= Pitt Cobbett =

Australian academic, jurist and editor

William Pitt Cobbett (26 July 1853 – 17 October 1919) was an Australian academic, jurist, and editor. Cobbett was the founding Challis Chair of Law of the University of Sydney Faculty of Law.

==Early life and education==
Born to Pitt Cobbett and Caroline (née Richards), William Pitt Cobbett was born on 26 July 1853 in Adelaide, South Australia. Pitt Cobbett was a wine merchant and, after returning to England, in 1864, was an ordained priest. The senior Pitt Cobbett, after filling various curacies, was vicar of the Church of the Holy Rood, Crofton, Hampshire, between 1874 and 1901.

Cobbett was educated at Alleyn's College of God's Gift (Dulwich College), London, between 1869 and 1872, and played rugby union for the school. He matriculated in October 1873 and entered University College, Oxford. At Oxford, Cobbett graduated with a B.A. in 1876, a B.C.L. and M.A. in 1880, and a D.C.L. in 1887. He also won the university amateur middleweight boxing championship.

==Career==
Following his graduation from Oxford, Cobbett was admitted as a student at Gray's Inn on 4 May 1875. On 18 November 1878, he was called to the bar; but, instead of practising law and despite having chambers at 4 King's Bench Walk Temple, Cobbett tutored at Oxford and in London.

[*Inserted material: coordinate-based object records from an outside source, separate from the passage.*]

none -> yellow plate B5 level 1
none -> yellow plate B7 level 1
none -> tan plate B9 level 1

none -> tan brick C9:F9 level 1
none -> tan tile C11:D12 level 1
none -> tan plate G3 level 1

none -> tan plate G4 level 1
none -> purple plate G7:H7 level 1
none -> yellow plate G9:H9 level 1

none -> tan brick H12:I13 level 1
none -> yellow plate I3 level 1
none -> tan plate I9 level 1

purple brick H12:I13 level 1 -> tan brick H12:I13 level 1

On 3 February 1890, Cobbett was appointed the inaugural Challis Chair of Law of the University of Sydney Faculty of Law. From September, he was an ex officio member of the University of Sydney Senate. He also became the Chairman of the Professorial Board of the University of Sydney.

===Sydney Law School===
In 1891, Cobbett became the first University of Sydney Faculty of Law Dean of Law.

Cobbett lectured extensively, in jurisprudence, Roman law, constitutional law, and international law. Following the university's cost-cutting after financial difficulties in 1893, Cobbett also lectured in property law.

===Later career===
After his retirement from the University of Sydney Faculty of Law, Cobbett relocated to Hobart, where he worked on a book, to be titled The Government of Australia, dealing with the Constitution of Australia. Before it was ready for publication, however, Cobbett died of cancer at his home in Holebrook Place (now Davey Street) on 17 October 1919, and was buried in the Anglican section of Cornelian Bay Cemetery.

==Honours==
Sydney Law School honours its first Challis Chair of Law and Dean through the eponymous Pitt Cobbett Scholarships.